Whole: 300-400lbs of beef cuts, including ground beef, roasts, steaks, etc.

Half: 150-200lbs of beef cuts, including ground beef, roasts, steaks, etc.

Quarter: 75-100lbs of beef cuts, including ground beef, roasts, steaks, etc.

How much freezer space do I need?

This will depend a little bit on the cuts that you choose, but on average:

Whole: 22 cubic feet

Half: 8 cubic feet

Quarter: 5 cubic feet

Do I get to pick what cuts of beef I receive?

For the most part, you get to customize your beef purchase to fit your family’s needs. Depending on the amount of beef you’re purchasing, you may a have a little more or less control over cuts.

You can always call the processing plant of your choice (see some local ones that we’ve used before here) for advice, but I like to receive as many steaks as I can, a few roasts, and a whole bunch of ground beef.

For half or whole beef, you get all the say in what cuts you receive. Most butcher shops require each half to be processed the same, so for a quarter, you’ll need to agree with at least one other person.

One off parts like tongue, oxtail, and heart are on a first-come first-serve basis.

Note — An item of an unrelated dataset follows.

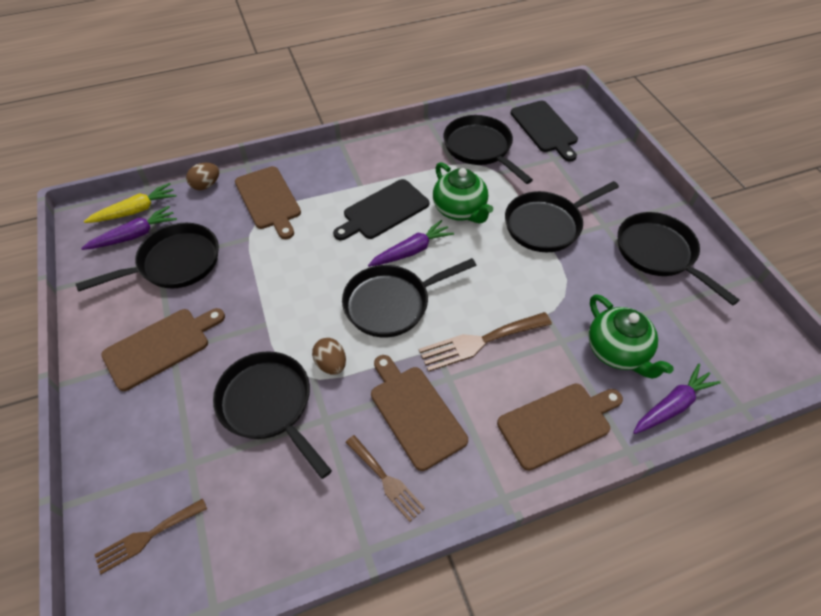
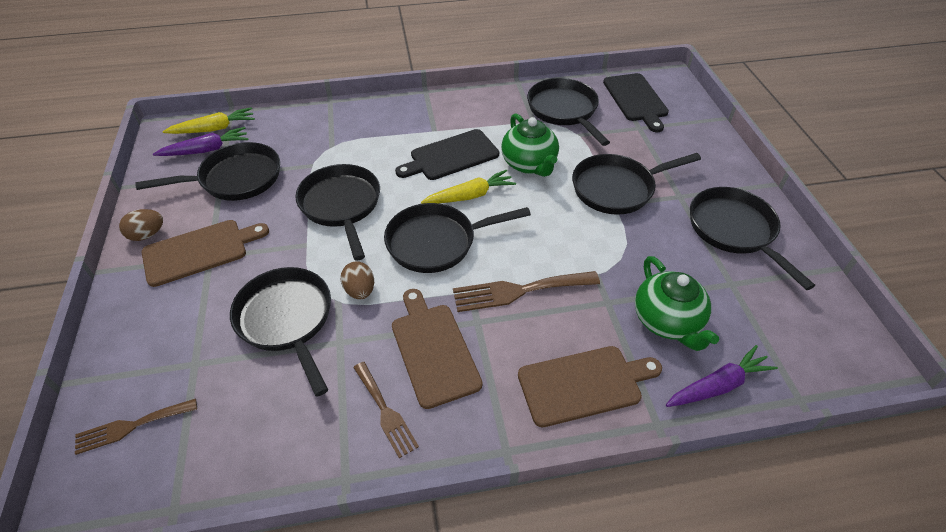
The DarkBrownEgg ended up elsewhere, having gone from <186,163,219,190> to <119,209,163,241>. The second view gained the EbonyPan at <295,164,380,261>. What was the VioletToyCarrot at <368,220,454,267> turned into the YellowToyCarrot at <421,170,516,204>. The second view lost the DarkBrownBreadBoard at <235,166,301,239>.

What about the bones and tallow?

You can always ask the butcher to save the bones and fat for you to take home! If you have the time and patience, beef bones make excellent broth, and tallow is great for cooking, candles, and soap!

Is it grass-fed or grain-fed?

From the day our calves are born, they are raised out on pasture. Generally, they have acres to roam at any given time. But we are also interested in producing the highest-quality beef most efficiently for ourselves and our consumers. Which is why, when the calves are weaned, they are also supplemented with grain until the time of slaughter. This helps them pack on the muscle and marbling quickly, keeping your beef tender and flavorful!